Mit dem Evangelischen Gesangbuch durchs Jahr 2024
Ausgabe Nr. 2876
Manchmal gehe ich Freitagabend 20 Uhr zur Komplet in die Hermannstädter evangelische Stadtpfarrkirche. Die Kirche ist dunkel, die Touristen sind weg, es ist ganz ruhig. Die Kompletbesucher setzen sich in den Chorraum, jemand zündet eine Kerze an.
Der oder die „Kantorin“ fängt an zu singen, die oder der „Lektor“ antwortet, die Gemeinde hängt ein „Gott sei ewig Dank“ oder „Amen“ hinten dran. Wenn die Einzelnen vorsingen, hört man in der Kirche nur den klaren Klang der Stimmen. Wenn ich diesem Gesang lausche, kriege ich Gänsehaut. Diese unausgeschmückte Musik ist wie eine Meditation, die mir hilft, mich auf das Wesentliche zu konzentrieren. Irgendwann erklingt das „Nunc dimittis“, der Lobgesang Simeons, im Gesangbuch unter der Nummer 488. „Nunc dimittis servum tuum Domine“ also „Herr, nun lässt du deinen Diener in Frieden fahren.“ Diesen Lobgesang stimmt der Prophet Simeon an, als er und die Prophetin Hanna den kleinen Jesus im Tempel von Jerusalem sehen. In der Komplet beginnt dieser Gesang mit der Antiphon, einem Leitvers: „Bewahre uns Herr, wenn wir wachen und behüte uns, wenn wir schlafen; auf dass wir wachen mit Christus und ruhen in Frieden.“ Daraufhin singen Frauen und Männer im Wechsel:
„Herr, nun lässt du deinen Diener in Frieden fahren“ – wohin fahren? Zum Lebensende? Zum Nachbarn? In den Urlaub? „Denn meine Augen haben deinen Heiland gesehen“ – Wie sieht der Heiland aus? Habe ich ihn vielleicht auch schon mal gesehen? „deinen Heiland (…) welchen du bereitet hast (…) ein Licht zur Erleuchtung der Heiden“.

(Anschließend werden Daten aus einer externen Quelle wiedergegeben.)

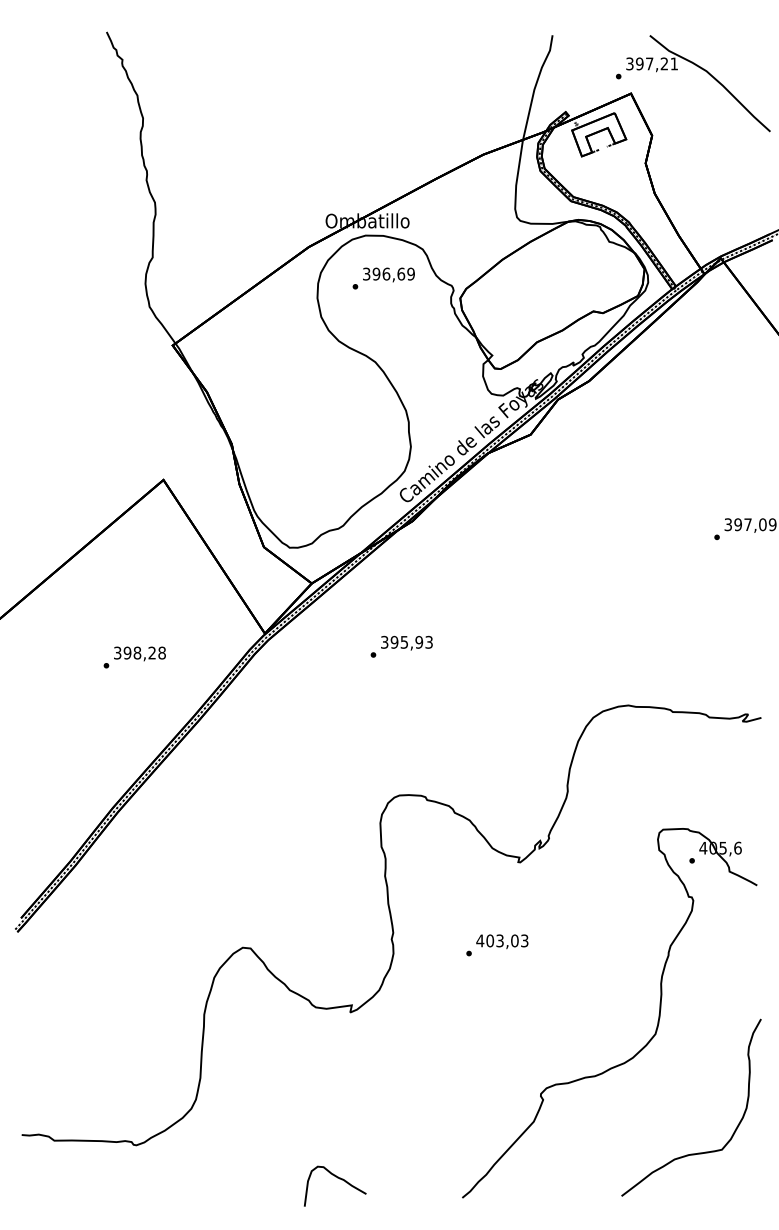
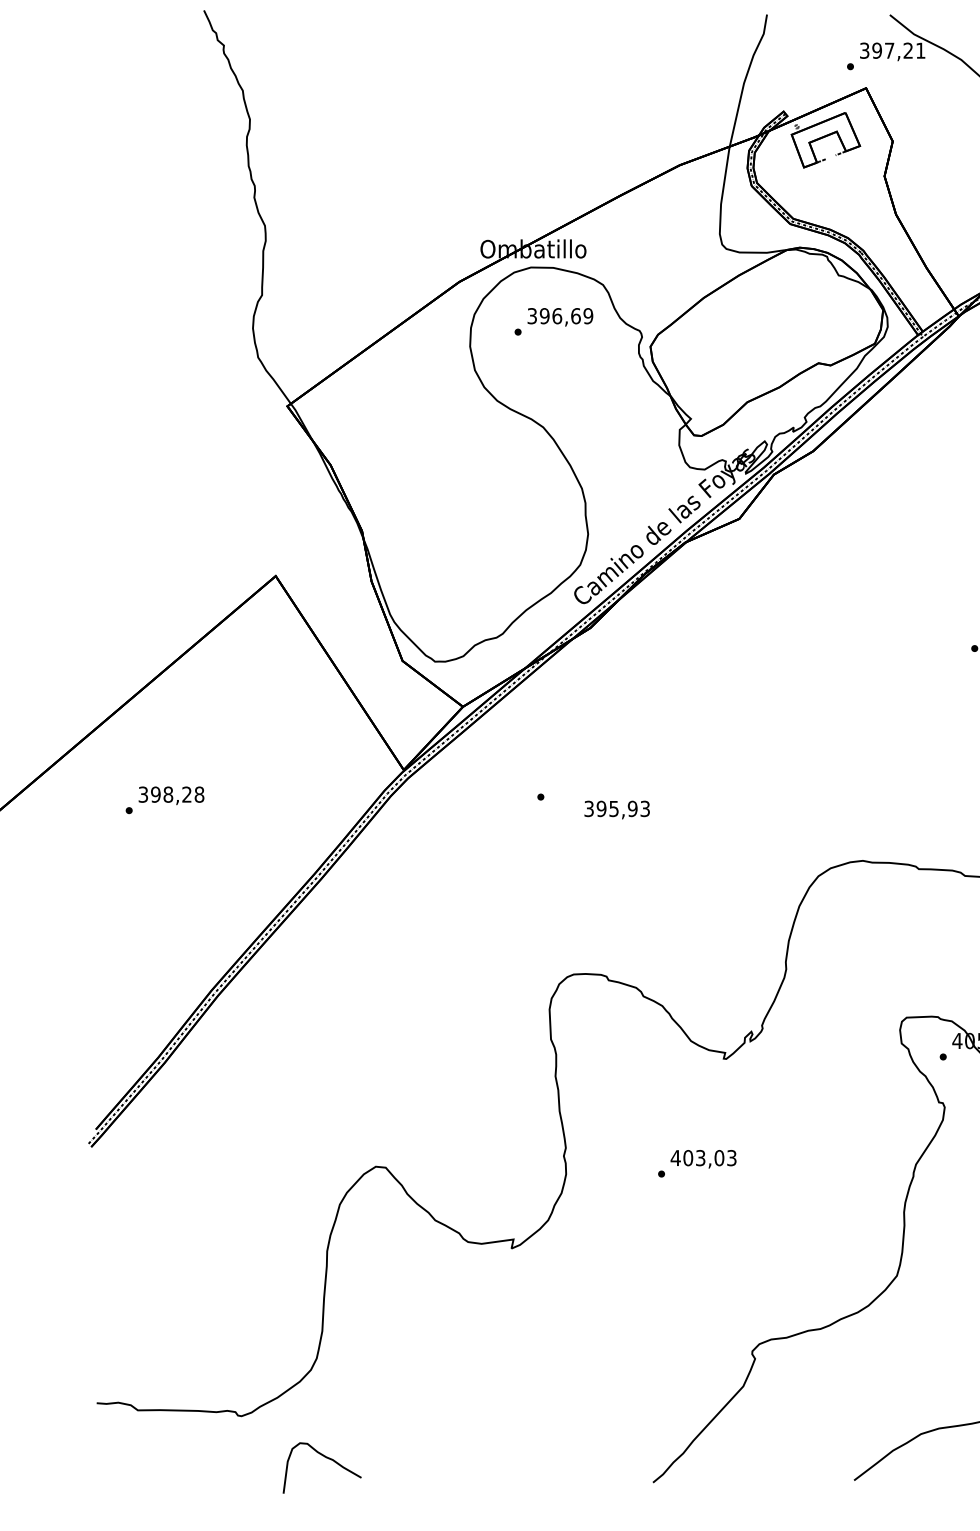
text: (406, 642) -> (616, 809), moved
text: (134, 657) -> (164, 800), moved
curve: (339, 1179) -> (327, 1459), moved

Danach wird die Antiphon wiederholt. Dann wird eine Art Abschlussformel erneut im Wechsel gesungen. Die Worte aus dieser Antiphon beruhigen mich, wenn ich manchmal Angst habe, jetzt gerade vor dem Neuanfang in einer fremden Stadt. Bewahre mich, o Herr, wenn ich wache. Das gibt mir Zuversicht und Ruhe.
Nach dem Segen verklingt der Gesang der Komplet, es wird ganz still. Jemand pustet die Kerze aus. Es ist dunkel in der Kirche. Wir stehen auf und verlassen den Chorraum.